Architecture Decision Record
ADR: Istio Deployment Mode Selection
Context: Istio has been chosen. Now the decision is which deployment mode fits the team's scale, budget, and operational maturity.
| Criteria (Weight) | Sidecar Mode | Ambient Mode | External Control Plane |
|---|---|---|---|
| Resource overhead (25%) | ~100MB per pod | ~20MB per node (ztunnel) | Same as sidecar + mgmt cluster |
| Feature completeness (20%) | Full L7 everywhere | L4 by default, L7 via waypoint | Full (depends on mode) |
| Operational complexity (20%) | Medium (sidecar injection) | Lower (no injection) | High (separate mgmt cluster) |
| Production maturity (20%) | Battle-tested (since 2018) | GA in 1.22 (newer) | Mature but less common |
| Multi-cluster readiness (15%) | Primary-remote or multi-primary | Supported | Designed for multi-cluster |
Decision framework:
- Under 500 pods, need full L7 features today, team has mesh experience. Go with sidecar mode. It's the most documented, most tested, and most understood deployment model. Every blog post, every Stack Overflow answer, every vendor integration assumes sidecar mode.
- 500-5,000 pods, cost-sensitive, L4 mTLS sufficient for most services. Deploy Ambient mode with ztunnel for L4 everywhere, then add waypoint proxies only for namespaces that need L7 routing or authorization. This delivers mTLS at a fraction of the resource cost.
- Multi-cluster with centralized operations. Run Istiod on a dedicated management cluster that doesn't serve application traffic. Remote clusters connect to this external control plane. Failure of the management cluster doesn't affect running sidecars (stale xDS cache keeps working), but it does block new deployments.
- Migrating from sidecar to Ambient. Run both modes simultaneously. Ambient-enabled namespaces use ztunnel. Sidecar-enabled namespaces keep their proxies. Migrate namespace by namespace, validating metrics and error rates at each step. Plan for 2-3 months.
Key Points
- •Istiod is the single-binary control plane that merges Pilot, Citadel, and Galley. It compiles routing rules into Envoy xDS configuration and pushes it to every sidecar over gRPC streaming.
- •VirtualService and DestinationRule are the two most-used CRDs. VirtualService controls where traffic goes. DestinationRule controls what happens when it gets there.
- •mTLS is automatic through SPIFFE identity. Citadel issues short-lived certificates (24h TTL) with no application code changes required.
- •Ambient mode replaces per-pod sidecars with per-node ztunnel (L4) and optional waypoint proxies (L7), cutting resource overhead by 60-80%.

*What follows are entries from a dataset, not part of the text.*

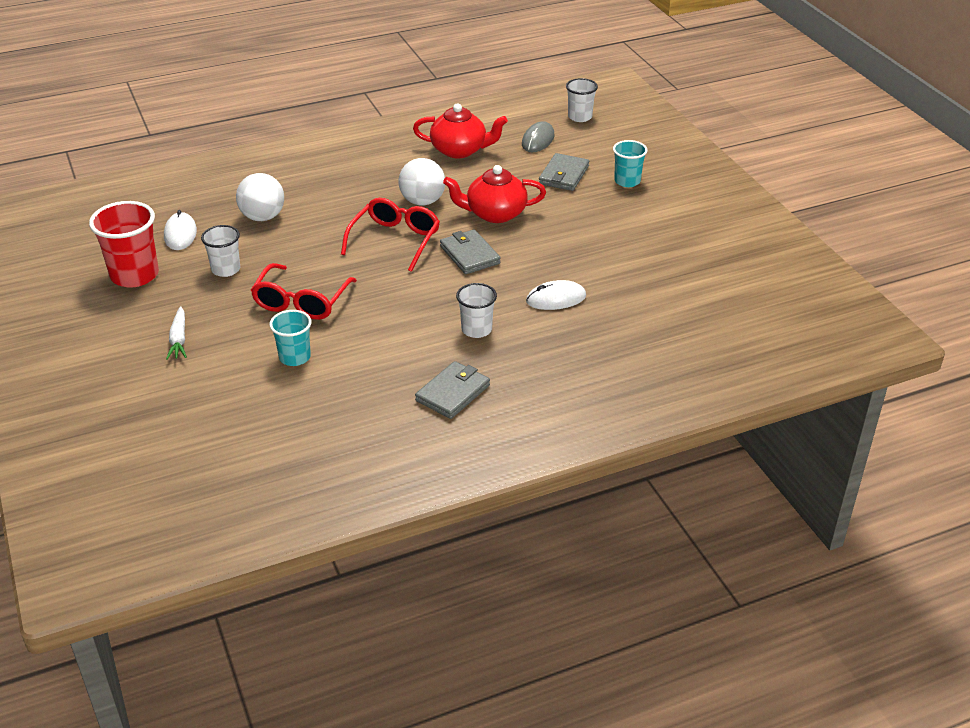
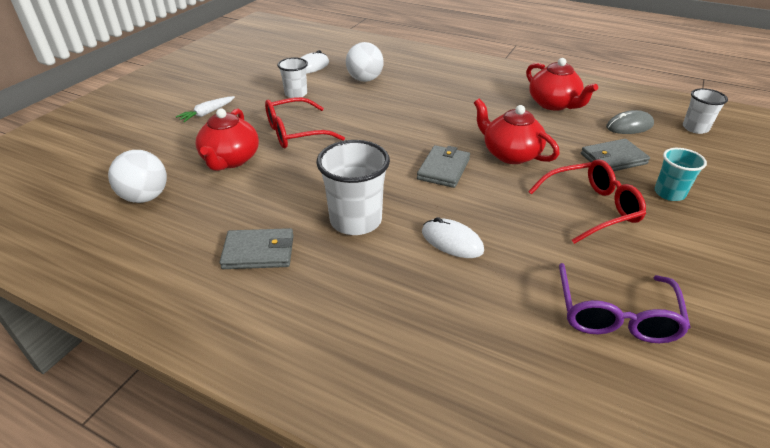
camera: 50 degrees right, 0 degrees up
(134, 275) = (254, 73): red cup -> none
(295, 357) = (230, 160): turquoise cup -> red teapot
(395, 240) = (412, 132): red glasses -> red glasses (591, 208)
(422, 201) = (472, 120): white ball -> white ball (145, 197)
(476, 329) = (356, 221): white cup -> white cup, size x1.65
(694, 277) = (615, 315): none -> purple glasses

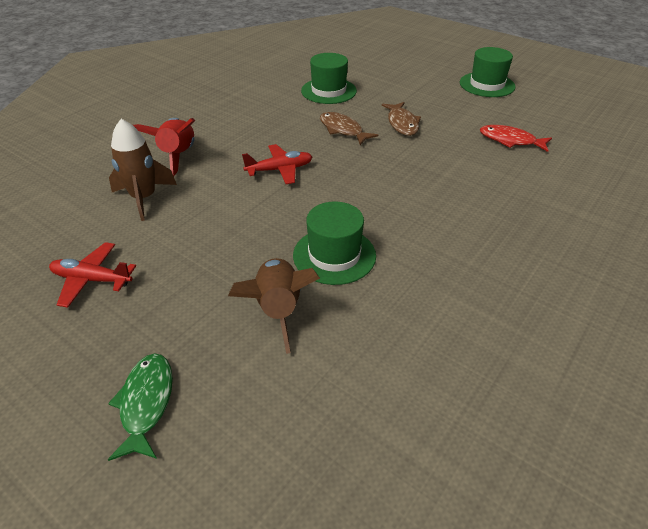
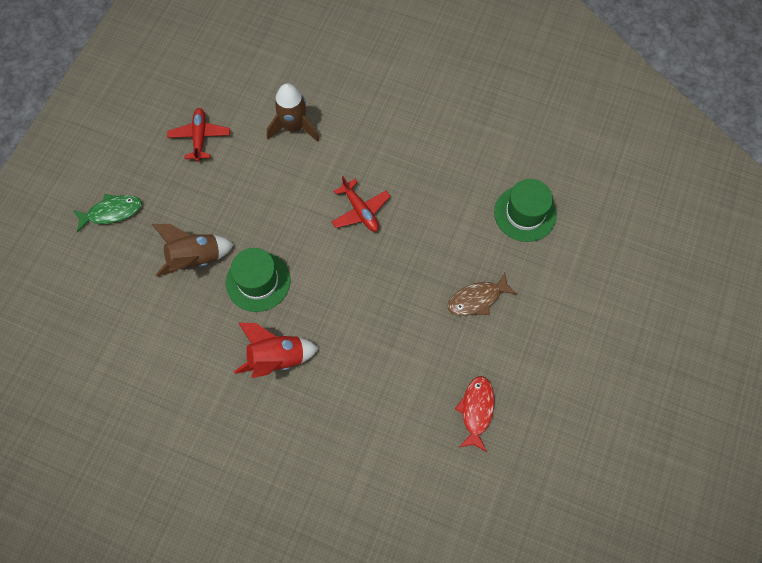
camera: 75 degrees right, 25 degrees up
(178, 156) = (358, 125): red rocket -> red rocket (277, 358)
(343, 130) = (446, 246): brown fish -> none
(487, 85) = (605, 381): green hat -> none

- •At 1,000 sidecars, budget roughly 100GB of additional cluster memory and 1GB for Istiod. Know these numbers before committing.
Tool Comparison
| Tool | Type | Best For | Scale |
|---|---|---|---|
| Istio (Sidecar Mode) | Open Source | Full L7 traffic management, policy enforcement, multi-cluster | Large-Enterprise |
| Istio (Ambient Mode) | Open Source | Lower resource overhead, no sidecar injection, L4 by default | Medium-Enterprise |
| Envoy Gateway | Open Source | Kubernetes Gateway API ingress without full mesh overhead | Medium-Large |
| Gloo Mesh | Commercial | Multi-cluster Istio management with enterprise support | Large-Enterprise |
Common Mistakes
- Deploying Istio mesh-wide on day one instead of adopting namespace by namespace. This turns every misconfiguration into a cluster-wide incident.
- Writing VirtualService rules without understanding Envoy route matching precedence. Longest prefix match is not the same as first match. Read the Envoy docs, not just the Istio docs.

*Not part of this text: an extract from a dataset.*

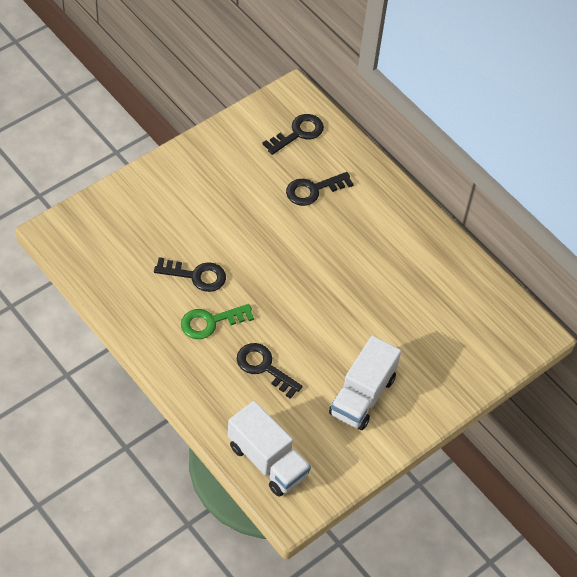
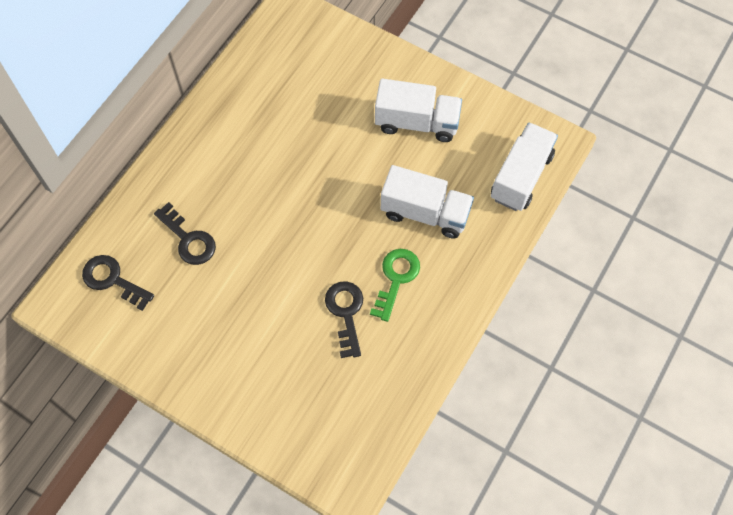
camera: 105 degrees left, 10 degrees up
(210, 322) = (396, 278): green key -> green key turned 120 degrees counterclockwise
(264, 367) = (425, 213): black key -> white truck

- Ignoring Istiod resource limits. A single Istiod instance managing 3,000+ sidecars without tuned memory limits will OOMKill during large config pushes.
- Not running istioctl analyze in CI. Invalid CRDs silently break routing, and the problem goes unnoticed until traffic stops flowing.

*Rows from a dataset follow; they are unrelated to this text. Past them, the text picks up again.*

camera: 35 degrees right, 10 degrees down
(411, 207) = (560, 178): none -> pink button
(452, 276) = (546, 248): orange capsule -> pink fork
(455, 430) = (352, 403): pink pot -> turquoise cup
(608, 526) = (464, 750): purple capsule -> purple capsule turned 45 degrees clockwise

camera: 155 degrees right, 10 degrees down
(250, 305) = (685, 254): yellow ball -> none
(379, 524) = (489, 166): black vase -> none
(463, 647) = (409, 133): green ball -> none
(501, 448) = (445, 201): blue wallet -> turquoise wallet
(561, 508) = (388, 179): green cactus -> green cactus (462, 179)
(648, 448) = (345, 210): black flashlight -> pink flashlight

- Enabling Wasm plugins in production without load-testing them first. A slow plugin adds latency to every single request through that sidecar.
- Leaving PeerAuthentication in PERMISSIVE mode permanently. It's meant for migration, not as a final state. The result is half-mTLS with a false sense of security.
- Skipping revision-based canary upgrades for Istiod itself. In-place upgrades risk dropping xDS connections to all sidecars simultaneously.